Space. There is so much out there that we still know absolutely nothing about. That, however, isn’t stopping us from digging deeper in an effort to learn more.
One of the tools we humans have been using of late to learn more about the goings-on in outer space is something called the Australian Square Kilometre Array Pathﬁnder (AKSAP).
The ASKAP telescope has the incredible capability of mapping about three million galaxies in just 300 hours. In the past, this would have taken up to 10 years to accomplsih.
Basically, as Bärbel Koribalski, a galactic astronomer at Western Sydney University in Australia told Live Science, they’re looking for “whatever is weird, whatever is new, and whatever looks like nothing else.”

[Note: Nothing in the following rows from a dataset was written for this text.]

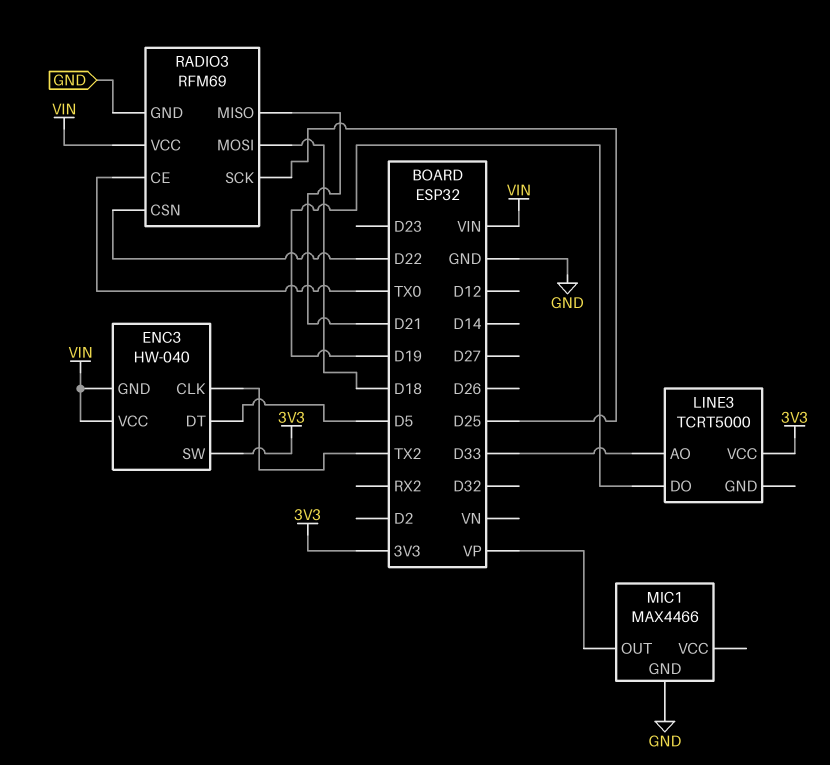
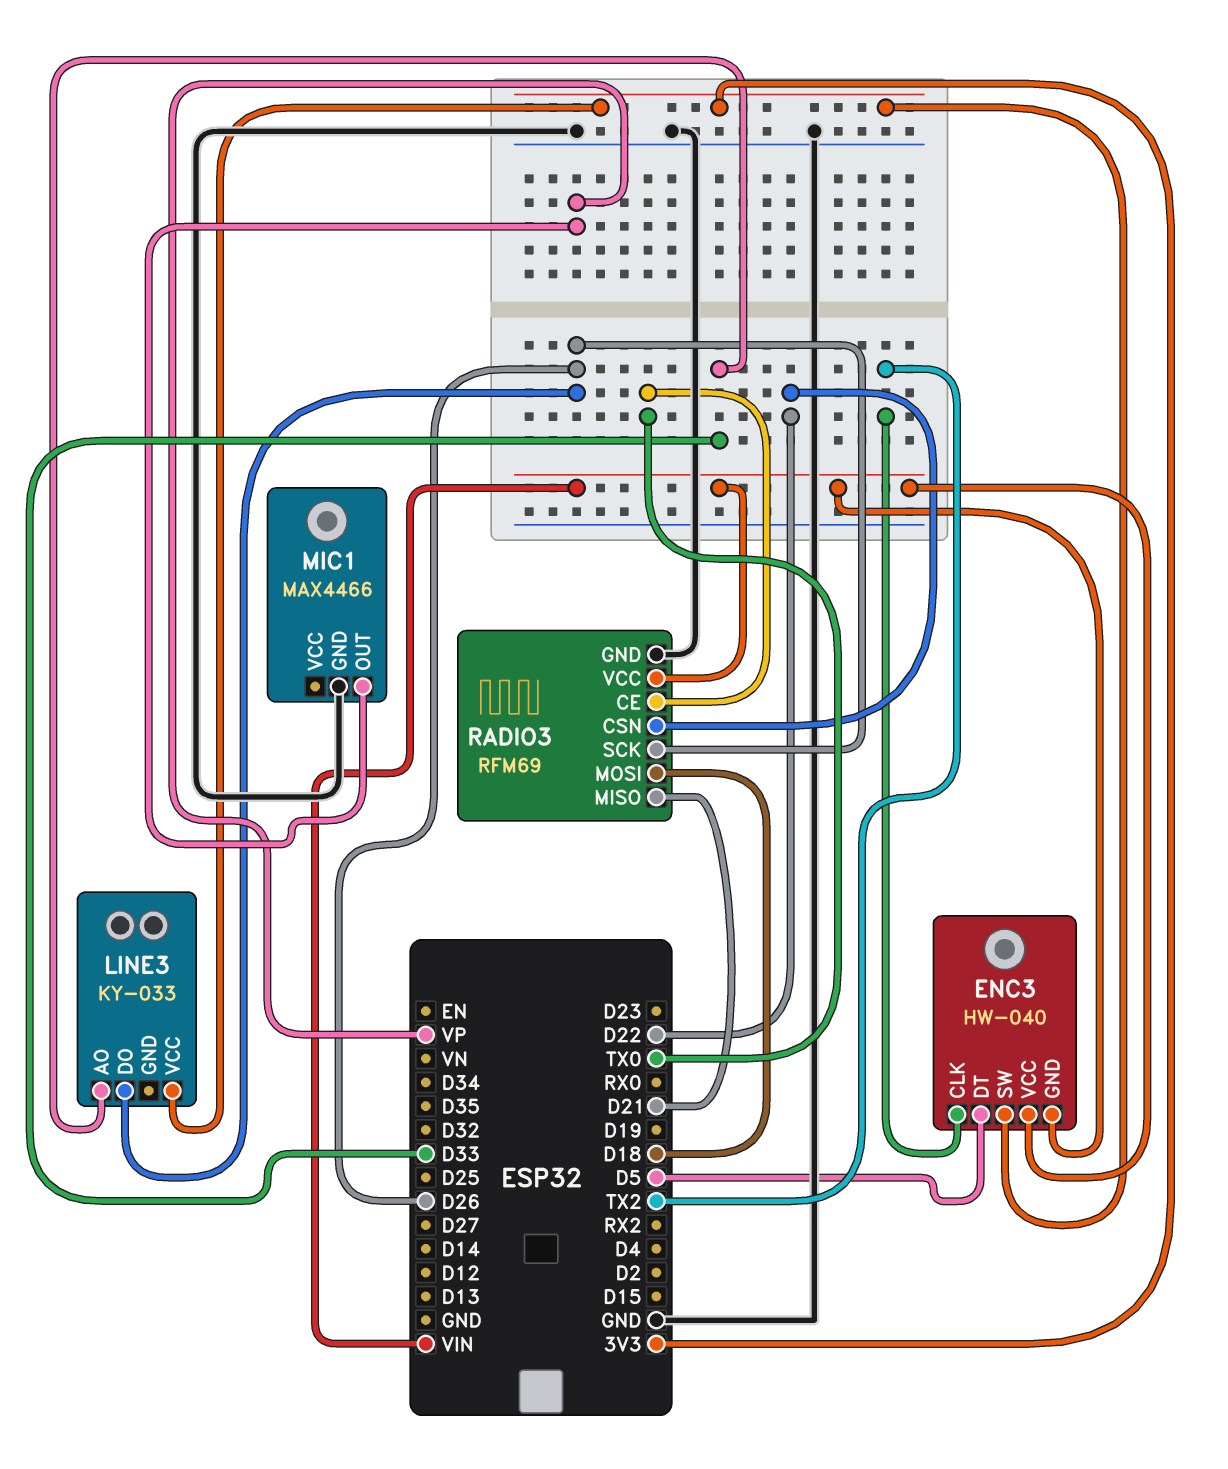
LINE3: TCRT5000 -> KY-033
LINE3 pin DO: D19 -> D26
RADIO3 pin SCK: D25 -> D26

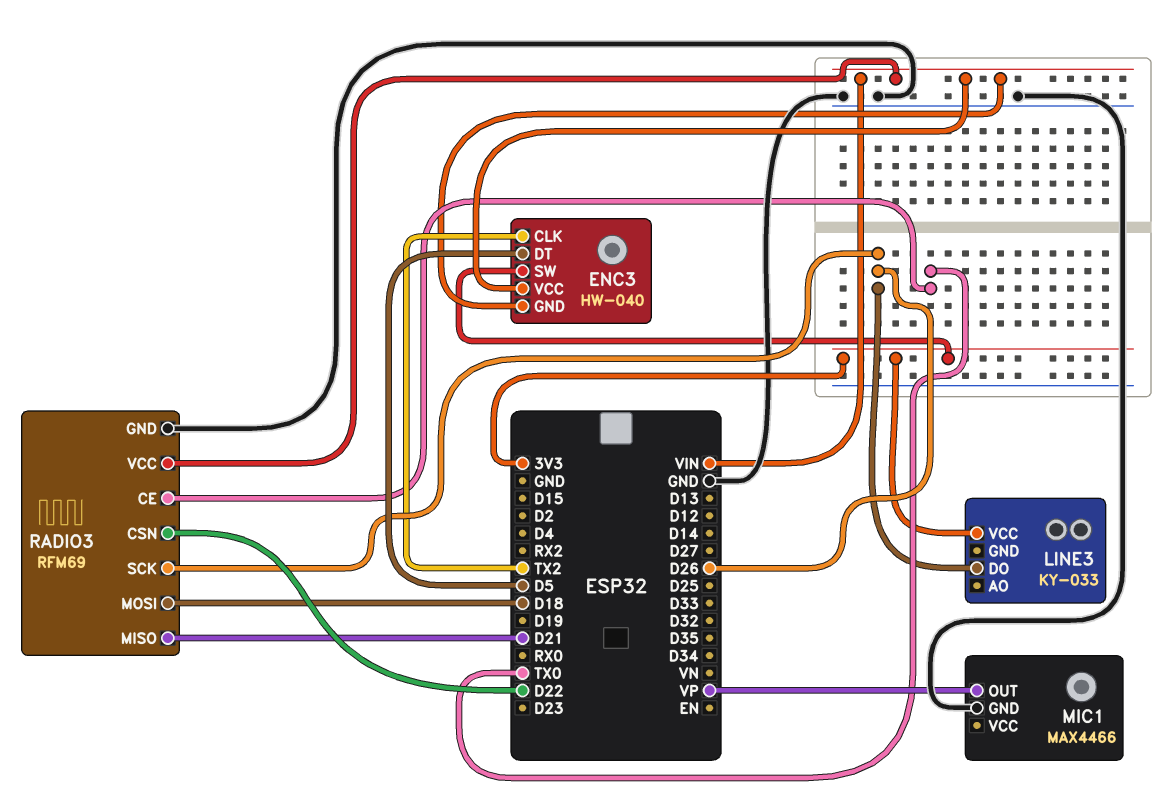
LINE3 pin AO: D33 -> none

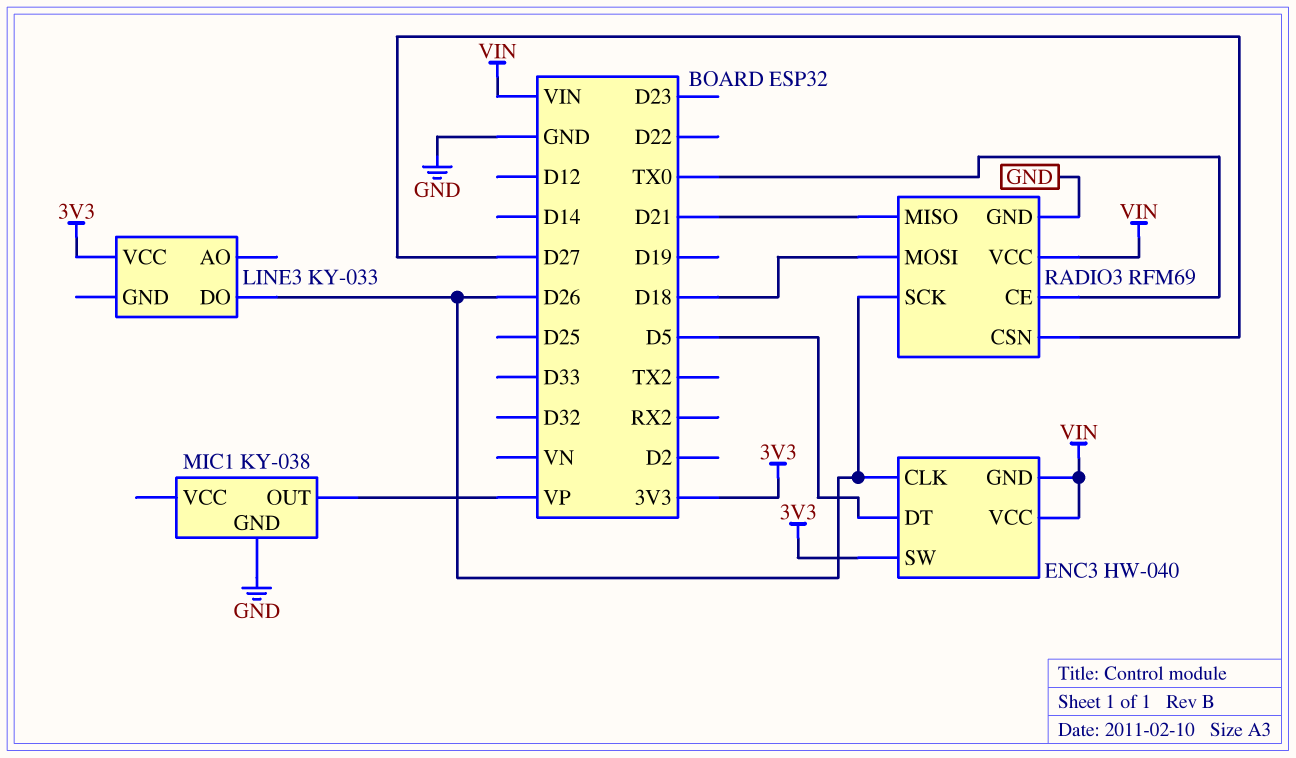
ENC3 pin CLK: TX2 -> D26
MIC1: MAX4466 -> KY-038
RADIO3 pin CSN: D22 -> D27

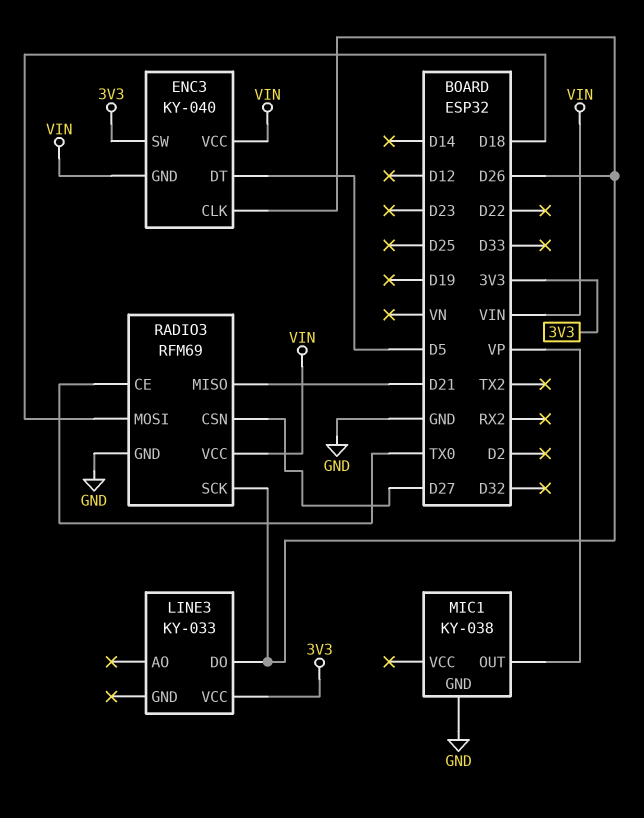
ENC3: HW-040 -> KY-040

Mission accomplished because these scientists keep finding strange rings, or odd radio circles (ORCs). These ORCs are located several billion light-years away and potentially as big as a few million light-years in diameter.

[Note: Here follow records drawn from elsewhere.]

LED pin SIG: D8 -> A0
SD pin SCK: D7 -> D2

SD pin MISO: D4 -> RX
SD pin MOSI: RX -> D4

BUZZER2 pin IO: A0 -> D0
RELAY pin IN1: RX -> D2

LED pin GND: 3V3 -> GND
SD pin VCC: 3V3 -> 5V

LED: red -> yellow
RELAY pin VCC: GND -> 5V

The rings, until recently, had never before been seen by astronomers so there was no explanation for what they were or why they were there.
In a paper published last year, 11 possible explanations were put forth, including imaging glitches, Einstein rings (warps in space-time), or a new type of remnant from a supernova explosion.
Then, on April 27th, researchers revealed that they had found another ORC, and had thinned down their list of possible explanations to three.
The first is that perhaps there are additional galaxies forming a cluster near the object and bending bright material into a ring-like structure. These might simply be too faint to be picked up by current telescopes.
Another possibility is that the central supermassive black hole of these galaxies is consuming gas and dust, producing humongous, cone-shape jets of particles and energy. Astronomers have often spotted such phenomena in the universe, though generally the jets align in such a way with Earth that observatories see them as moving out of the sides of the galaxy.
Perhaps in the case of the ORCs, the jets are simply pointing directly towards our planet, Koribalski suggested, so that we are in essence looking down the barrel of a long tube, creating a circular, two-dimensional image around a central galaxy.
In other words, they still really have no idea what these rings actually are, but if Koribalski gets her wish, it will “be something completely new” because that would be “more exciting.”
Harish Vedantham, an astronomer at the Netherlands Institute for Radio Astronomy, serves as a bit of a spoil sport because he believes the ORCs are a manifestation of a well-known phenomenon, repeating the well-worn belief in science circles, “The simplest answer is almost always correct.”
“You become a detective. You look at all the clues and weigh them up against each other,” she said. “Sometimes the universe just comes up with weird and wonderful shapes.”
Indeed it does, and often with little or no explanation.